1 Corinthians 5:1-13 – Immorality as a Threat to the Body

BIBLE TEXT

1 Corinthians 5:1-13

SUMMARY

The report of a man living with his stepmother leads Paul to insist that the Corinthians exclude from their fellowship any who persist in such practices as sexual immorality and greed.

ANALYSIS

Greco-Roman moral philosophy of Paul’s time, as well as Jewish law in Leviticus, prohibited sexual relationships between family members, such as mothers-in-law and sons-in-law. A report reaches Paul that such a relationship is ongoing in Corinth and that the Corinthian church is complacent about it, perhaps even “arrogant” (1 Corinthians 5:2). The Corinthians have confused the freedom that they have in Christ with an ethic that has no boundaries.

In response to this situation, Paul directs the church to gather and, aware of Paul’s apostolic authority and in the presence of “the power of our Lord Jesus” (1 Corinthians 5:4), they are to “hand this man over to Satan for the destruction of the flesh, so that his spirit may be saved in the day of the Lord” (1 Corinthians 5:5).
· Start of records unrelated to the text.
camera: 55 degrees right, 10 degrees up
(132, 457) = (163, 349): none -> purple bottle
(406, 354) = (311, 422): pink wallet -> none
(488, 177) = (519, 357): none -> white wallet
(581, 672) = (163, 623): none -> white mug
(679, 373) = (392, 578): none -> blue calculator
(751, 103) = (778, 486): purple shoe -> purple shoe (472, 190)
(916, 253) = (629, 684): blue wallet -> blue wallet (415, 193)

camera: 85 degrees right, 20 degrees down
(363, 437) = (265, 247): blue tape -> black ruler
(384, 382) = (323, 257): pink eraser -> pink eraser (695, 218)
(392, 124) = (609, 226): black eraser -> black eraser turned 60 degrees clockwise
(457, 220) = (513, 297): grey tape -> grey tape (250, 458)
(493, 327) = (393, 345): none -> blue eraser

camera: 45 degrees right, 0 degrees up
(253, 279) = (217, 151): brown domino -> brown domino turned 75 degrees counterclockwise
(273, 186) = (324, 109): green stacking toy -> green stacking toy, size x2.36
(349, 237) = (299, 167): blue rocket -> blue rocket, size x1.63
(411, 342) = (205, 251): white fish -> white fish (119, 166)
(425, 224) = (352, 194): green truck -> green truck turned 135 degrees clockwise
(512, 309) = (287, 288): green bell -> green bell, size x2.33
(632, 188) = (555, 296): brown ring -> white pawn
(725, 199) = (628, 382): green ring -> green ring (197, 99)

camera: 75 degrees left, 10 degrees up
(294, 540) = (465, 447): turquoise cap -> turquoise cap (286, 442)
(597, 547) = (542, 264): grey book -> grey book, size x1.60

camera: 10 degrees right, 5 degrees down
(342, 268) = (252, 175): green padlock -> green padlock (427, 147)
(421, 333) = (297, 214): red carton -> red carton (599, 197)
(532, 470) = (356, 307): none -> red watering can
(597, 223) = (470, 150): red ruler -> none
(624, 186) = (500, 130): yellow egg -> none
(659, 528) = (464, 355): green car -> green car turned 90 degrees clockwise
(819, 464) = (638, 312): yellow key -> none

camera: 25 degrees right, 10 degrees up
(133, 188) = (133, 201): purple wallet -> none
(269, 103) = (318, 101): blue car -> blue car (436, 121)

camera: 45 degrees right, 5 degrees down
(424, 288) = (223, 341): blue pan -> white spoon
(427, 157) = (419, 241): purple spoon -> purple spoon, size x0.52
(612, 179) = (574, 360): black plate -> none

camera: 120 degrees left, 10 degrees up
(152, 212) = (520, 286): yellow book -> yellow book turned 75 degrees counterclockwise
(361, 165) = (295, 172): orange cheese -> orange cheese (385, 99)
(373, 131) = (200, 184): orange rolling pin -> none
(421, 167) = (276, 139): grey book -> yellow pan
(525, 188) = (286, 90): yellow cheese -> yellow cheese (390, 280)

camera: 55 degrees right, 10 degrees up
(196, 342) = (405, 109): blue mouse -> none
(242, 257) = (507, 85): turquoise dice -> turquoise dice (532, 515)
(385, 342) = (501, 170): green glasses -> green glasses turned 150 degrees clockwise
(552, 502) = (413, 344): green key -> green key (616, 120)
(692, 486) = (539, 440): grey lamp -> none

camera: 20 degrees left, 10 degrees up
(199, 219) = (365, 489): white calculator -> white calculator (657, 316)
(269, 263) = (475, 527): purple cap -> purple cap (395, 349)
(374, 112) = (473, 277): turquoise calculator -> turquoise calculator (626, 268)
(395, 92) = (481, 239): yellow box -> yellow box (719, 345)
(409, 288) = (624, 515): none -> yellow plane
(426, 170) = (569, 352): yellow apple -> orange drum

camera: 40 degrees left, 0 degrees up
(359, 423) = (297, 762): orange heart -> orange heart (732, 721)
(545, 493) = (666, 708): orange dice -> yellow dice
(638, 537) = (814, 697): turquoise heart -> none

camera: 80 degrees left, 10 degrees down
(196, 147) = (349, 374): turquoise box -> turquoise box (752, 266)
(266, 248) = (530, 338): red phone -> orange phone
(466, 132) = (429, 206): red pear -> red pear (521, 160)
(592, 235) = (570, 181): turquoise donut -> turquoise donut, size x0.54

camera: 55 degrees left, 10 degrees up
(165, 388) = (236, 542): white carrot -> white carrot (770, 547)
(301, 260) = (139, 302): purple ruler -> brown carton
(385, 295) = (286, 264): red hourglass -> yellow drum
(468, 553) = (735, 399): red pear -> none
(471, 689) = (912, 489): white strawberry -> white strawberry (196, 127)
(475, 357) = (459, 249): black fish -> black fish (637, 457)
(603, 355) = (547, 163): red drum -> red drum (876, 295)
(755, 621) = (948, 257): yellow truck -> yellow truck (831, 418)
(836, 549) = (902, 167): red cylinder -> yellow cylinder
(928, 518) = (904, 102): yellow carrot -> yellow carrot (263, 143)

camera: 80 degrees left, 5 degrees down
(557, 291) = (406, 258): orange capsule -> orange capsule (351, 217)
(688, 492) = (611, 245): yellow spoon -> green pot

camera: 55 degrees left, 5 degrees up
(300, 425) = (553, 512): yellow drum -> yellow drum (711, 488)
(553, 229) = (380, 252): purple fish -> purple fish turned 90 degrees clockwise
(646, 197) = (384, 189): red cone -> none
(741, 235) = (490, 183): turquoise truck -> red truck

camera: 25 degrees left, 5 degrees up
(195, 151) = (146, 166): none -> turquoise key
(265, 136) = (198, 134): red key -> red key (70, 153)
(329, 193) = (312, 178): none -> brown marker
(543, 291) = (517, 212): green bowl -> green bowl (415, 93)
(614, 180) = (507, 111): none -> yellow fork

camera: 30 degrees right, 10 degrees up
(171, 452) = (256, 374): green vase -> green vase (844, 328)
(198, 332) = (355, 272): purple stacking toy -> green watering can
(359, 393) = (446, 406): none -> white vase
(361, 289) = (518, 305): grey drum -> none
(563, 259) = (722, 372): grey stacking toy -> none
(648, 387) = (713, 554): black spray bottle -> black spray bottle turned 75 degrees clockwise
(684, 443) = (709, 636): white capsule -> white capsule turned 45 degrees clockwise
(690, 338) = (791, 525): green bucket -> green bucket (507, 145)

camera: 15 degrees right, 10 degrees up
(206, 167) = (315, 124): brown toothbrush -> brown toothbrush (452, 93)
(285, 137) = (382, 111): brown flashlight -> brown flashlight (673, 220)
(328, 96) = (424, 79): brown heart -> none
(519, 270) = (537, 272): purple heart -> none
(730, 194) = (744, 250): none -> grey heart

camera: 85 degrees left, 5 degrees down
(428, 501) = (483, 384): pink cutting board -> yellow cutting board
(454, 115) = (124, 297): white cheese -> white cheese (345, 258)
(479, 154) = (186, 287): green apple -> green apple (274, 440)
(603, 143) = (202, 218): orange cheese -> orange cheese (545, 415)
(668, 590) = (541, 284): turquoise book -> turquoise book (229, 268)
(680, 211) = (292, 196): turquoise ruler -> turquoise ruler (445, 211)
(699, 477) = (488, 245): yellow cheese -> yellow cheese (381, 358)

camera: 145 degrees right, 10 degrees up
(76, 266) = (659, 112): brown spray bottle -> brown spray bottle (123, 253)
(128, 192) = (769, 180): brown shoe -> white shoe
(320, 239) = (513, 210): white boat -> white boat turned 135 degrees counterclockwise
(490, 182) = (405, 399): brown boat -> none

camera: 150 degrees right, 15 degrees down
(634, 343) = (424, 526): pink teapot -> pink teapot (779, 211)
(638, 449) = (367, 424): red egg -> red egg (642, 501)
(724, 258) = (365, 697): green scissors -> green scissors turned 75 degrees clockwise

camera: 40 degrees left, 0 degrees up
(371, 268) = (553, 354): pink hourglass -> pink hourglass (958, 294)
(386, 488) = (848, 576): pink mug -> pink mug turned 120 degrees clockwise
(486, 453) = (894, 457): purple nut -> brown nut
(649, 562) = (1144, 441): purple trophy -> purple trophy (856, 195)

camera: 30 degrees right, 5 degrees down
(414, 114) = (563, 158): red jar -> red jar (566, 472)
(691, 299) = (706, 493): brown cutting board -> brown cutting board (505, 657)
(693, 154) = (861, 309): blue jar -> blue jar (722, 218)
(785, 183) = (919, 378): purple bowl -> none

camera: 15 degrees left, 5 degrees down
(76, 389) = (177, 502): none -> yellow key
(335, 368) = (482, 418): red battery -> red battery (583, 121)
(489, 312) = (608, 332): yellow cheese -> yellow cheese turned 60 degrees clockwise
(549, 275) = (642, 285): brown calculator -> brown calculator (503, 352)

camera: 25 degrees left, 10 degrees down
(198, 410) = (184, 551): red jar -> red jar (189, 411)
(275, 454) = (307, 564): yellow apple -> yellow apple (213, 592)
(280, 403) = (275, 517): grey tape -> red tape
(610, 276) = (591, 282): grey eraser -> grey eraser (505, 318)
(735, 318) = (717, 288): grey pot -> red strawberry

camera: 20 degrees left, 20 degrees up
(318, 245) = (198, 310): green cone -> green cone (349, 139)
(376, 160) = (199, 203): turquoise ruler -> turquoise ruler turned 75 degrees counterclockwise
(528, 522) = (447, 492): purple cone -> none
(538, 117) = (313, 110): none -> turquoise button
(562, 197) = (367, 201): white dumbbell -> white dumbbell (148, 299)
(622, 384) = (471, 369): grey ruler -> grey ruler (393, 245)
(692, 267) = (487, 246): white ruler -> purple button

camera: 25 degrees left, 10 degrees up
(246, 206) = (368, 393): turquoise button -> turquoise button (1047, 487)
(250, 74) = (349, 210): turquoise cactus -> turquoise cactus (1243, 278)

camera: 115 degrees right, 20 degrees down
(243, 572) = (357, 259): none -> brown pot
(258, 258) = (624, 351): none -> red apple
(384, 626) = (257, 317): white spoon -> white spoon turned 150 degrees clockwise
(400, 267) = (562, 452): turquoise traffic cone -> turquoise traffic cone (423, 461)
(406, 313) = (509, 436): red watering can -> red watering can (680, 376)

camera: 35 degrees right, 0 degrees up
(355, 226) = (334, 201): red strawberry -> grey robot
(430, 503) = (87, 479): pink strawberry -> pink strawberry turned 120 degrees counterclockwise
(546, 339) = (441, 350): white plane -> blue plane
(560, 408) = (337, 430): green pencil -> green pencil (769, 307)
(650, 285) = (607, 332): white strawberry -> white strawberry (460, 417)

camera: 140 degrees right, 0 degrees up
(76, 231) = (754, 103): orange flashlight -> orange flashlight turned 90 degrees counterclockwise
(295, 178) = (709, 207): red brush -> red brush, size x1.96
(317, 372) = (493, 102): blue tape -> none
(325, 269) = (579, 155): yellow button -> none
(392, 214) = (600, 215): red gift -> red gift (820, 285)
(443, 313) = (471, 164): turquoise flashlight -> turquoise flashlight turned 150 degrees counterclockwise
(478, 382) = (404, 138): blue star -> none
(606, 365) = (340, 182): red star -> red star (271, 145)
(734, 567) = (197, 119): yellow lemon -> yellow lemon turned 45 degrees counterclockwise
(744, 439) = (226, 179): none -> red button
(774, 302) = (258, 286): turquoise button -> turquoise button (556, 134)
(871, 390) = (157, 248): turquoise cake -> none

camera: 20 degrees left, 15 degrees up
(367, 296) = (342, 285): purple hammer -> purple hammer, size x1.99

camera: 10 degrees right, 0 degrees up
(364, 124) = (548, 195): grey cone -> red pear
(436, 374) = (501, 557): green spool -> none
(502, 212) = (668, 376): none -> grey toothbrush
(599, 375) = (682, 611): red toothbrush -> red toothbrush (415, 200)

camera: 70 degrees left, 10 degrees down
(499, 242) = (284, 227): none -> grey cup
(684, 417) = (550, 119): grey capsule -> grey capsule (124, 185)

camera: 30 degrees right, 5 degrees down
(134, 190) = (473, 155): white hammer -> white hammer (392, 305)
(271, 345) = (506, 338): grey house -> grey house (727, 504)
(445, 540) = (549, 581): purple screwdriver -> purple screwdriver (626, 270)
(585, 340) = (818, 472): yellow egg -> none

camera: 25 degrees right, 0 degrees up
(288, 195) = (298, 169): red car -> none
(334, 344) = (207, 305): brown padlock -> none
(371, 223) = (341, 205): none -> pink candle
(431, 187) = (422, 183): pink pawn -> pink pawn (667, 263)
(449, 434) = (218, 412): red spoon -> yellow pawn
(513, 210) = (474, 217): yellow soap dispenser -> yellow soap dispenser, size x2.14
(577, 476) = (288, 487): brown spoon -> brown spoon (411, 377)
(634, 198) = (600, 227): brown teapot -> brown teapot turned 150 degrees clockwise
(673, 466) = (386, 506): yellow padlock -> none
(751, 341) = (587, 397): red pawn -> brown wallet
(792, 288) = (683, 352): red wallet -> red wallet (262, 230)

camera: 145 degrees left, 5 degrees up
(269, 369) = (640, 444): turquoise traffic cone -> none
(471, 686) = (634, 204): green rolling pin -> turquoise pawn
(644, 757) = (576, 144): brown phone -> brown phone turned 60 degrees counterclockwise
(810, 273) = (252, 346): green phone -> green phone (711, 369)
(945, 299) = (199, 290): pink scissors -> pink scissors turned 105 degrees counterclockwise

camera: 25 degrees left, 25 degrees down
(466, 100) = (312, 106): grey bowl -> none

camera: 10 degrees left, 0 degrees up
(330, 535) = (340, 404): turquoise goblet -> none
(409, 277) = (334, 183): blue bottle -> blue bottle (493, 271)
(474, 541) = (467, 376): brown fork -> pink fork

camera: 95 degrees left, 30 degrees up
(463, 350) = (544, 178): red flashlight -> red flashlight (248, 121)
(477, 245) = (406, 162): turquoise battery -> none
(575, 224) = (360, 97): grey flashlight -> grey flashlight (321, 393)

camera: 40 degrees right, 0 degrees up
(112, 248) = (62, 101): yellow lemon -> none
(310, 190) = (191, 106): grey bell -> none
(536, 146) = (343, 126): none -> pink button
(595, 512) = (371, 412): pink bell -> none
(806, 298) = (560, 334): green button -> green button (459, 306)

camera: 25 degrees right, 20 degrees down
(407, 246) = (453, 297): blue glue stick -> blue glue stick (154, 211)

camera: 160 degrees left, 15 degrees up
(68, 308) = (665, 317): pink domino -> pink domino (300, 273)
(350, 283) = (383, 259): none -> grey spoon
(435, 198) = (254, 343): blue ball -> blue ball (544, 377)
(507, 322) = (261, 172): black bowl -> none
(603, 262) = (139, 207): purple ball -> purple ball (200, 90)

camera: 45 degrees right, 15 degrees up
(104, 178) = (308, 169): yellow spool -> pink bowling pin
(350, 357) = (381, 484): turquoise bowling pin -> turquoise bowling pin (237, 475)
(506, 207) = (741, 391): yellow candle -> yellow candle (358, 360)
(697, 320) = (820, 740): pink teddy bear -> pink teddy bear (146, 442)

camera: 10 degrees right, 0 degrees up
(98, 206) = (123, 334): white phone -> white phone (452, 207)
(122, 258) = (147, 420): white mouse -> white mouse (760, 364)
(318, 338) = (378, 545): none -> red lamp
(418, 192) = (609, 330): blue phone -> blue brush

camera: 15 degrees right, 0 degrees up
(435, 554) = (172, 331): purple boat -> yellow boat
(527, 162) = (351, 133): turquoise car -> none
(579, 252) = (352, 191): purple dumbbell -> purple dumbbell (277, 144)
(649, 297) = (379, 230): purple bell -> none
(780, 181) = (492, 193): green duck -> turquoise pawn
The sentence is notoriously difficult to understand. What does it mean to hand someone over to Satan? What will happen to the man? Are there no instructions concerning the woman because she was not Christian?

“Flesh” does not mean “body” or “sexuality” in Paul’s letters. In Romans 7 and 8, being in the flesh is contrasted with being in “the Spirit of life in Christ Jesus” (Romans 8:2). “Flesh” refers to the “before” half of a before-and-after picture of one’s connection to new life in Christ. To hand someone over to Satan for the destruction of the flesh, then, is akin to the directive in Colossians to “Put to death, therefore, whatever in you is earthly: fornication, impurity, passion, evil desire, and greed (which is idolatry)” (Colossians 3:5).

For Paul, the danger is that behavior that characterizes the old life of sin (sexual relations with one’s mother-in-law) has been confused with the freedom from sin that Christ offers. Recalling the Exodus, when the Israelites were freed from slavery in Egypt and when the urgency of their flight from Egypt required unleavened bread (see Exodus 12:39), Paul says, “Clean out the old yeast so that you may be a new batch, as you really are unleavened” (1 Corinthians 5:7).